In this study, scientists removed a specific group of heat-sensing neurons in mice and found that these mice gained less weight when fed a high-fat diet. They also burned more energy.
The mice without these neurons showed less fat stored in their bodies and had fat cells that broke down fat more easily. Their brown fat (which helps generate heat) worked harder too. Interestingly, these mice reacted more strongly to cold by narrowing blood vessels in their tails but kept their core body temperature normal, meaning their bodies both produced and conserved heat better.
Removing these neurons specifically in brown fat didn’t have the same effect, so the overall energy increase came from signals outside of that area.
Scientific Abstract:
OBJECTIVES: Heat-sensory neurons from the dorsal root ganglia (DRG) play a pivotal role in detecting the cutaneous temperature and transmission of external signals to the brain, ensuring the maintenance of thermoregulation. However, whether these thermoreceptor neurons contribute to adaptive thermogenesis remains elusive. It is also unknown whether these neurons play a role in obesity and energy metabolism. METHODS: We used genetic ablation of heat-sensing neurons expressing calcitonin gene-related peptide alpha (CGRPalpha) to assess whole-body energy expenditure, weight gain, glucose tolerance, and insulin sensitivity in normal chow and high-fat diet-fed mice. Exvivo lipolysis and transcriptional characterization were combined with adipose tissue-clearing methods to visualize and probe the role of sensory nerves in adipose tissue. Adaptive thermogenesis was explored using infrared imaging of intrascapular brown adipose tissue (iBAT), tail, and core temperature upon various stimuli including diet, external temperature, and the cooling agent icilin.

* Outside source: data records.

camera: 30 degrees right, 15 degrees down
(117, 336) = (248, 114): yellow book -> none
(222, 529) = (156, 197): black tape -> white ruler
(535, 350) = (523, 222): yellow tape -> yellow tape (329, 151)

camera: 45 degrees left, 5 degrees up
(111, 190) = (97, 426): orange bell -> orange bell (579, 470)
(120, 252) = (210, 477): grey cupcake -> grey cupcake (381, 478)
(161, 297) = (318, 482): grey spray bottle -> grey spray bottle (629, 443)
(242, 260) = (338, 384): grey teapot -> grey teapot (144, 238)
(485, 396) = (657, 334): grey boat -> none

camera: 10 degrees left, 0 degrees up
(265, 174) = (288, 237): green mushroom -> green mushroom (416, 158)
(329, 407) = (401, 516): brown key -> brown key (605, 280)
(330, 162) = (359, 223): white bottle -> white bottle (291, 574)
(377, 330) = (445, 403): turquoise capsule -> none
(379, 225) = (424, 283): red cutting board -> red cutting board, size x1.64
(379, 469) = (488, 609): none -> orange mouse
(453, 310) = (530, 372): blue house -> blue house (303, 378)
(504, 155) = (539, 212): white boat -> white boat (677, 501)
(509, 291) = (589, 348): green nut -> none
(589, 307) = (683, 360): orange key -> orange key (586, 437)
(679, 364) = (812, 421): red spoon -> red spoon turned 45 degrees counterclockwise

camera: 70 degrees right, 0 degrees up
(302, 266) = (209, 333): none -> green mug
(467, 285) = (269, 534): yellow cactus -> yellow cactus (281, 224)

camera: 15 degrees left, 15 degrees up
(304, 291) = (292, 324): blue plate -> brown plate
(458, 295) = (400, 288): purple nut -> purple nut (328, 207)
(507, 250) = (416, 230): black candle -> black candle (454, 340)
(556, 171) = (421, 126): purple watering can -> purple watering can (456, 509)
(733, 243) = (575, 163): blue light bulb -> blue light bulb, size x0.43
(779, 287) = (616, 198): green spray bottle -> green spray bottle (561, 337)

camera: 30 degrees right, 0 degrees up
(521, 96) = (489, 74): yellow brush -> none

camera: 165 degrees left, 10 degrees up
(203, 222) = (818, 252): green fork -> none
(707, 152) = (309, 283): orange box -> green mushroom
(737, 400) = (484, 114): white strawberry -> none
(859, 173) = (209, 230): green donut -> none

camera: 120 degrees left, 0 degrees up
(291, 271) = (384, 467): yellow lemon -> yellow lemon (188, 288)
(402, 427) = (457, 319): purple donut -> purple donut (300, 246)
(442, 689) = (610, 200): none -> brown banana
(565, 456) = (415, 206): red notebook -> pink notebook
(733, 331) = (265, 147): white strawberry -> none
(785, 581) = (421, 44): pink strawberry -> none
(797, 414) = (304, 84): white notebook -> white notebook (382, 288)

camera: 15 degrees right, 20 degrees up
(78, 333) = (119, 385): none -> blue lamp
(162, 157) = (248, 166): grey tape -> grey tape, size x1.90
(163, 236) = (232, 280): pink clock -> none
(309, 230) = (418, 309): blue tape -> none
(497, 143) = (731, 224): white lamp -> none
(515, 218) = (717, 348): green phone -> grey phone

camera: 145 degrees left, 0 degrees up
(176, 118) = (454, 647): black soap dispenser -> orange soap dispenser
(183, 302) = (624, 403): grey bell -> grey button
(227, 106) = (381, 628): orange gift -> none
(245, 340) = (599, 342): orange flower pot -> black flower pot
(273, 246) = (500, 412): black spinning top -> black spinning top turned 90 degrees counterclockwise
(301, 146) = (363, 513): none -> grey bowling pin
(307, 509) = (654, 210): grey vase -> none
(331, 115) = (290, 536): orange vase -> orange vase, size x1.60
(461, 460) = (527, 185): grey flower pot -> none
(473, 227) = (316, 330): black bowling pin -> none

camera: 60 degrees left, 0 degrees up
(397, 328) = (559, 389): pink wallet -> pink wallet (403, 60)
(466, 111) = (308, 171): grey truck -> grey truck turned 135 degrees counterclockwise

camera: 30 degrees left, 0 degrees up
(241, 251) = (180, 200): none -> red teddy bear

RESULTS: In this report, we show that genetic ablation of heat-sensing CGRPalpha neurons promotes resistance to weight gain upon high-fat diet (HFD) feeding and increases energy expenditure in mice. Mechanistically, we found that loss of CGRPalpha-expressing sensory neurons was associated with reduced lipid deposition in adipose tissue, enhanced expression of fatty acid oxidation genes, higher exvivo lipolysis in primary white adipocytes, and increased mitochondrial respiration from iBAT. Remarkably, mice lacking CGRPalpha sensory neurons manifested increased tail cutaneous vasoconstriction at room temperature. This exacerbated cold perception was not associated with reduced core temperature, suggesting that heat production and heat conservation mechanisms were engaged. Specific denervation of CGRPalpha neurons in intrascapular BAT did not contribute to the increased metabolic rate observed upon global sensory denervation. CONCLUSIONS: Taken together, these findings highlight an important role of cutaneous thermoreceptors in regulating energy metabolism by triggering counter-regulatory responses involving energy dissipation processes including lipid fuel utilization and cutaneous vasodilation.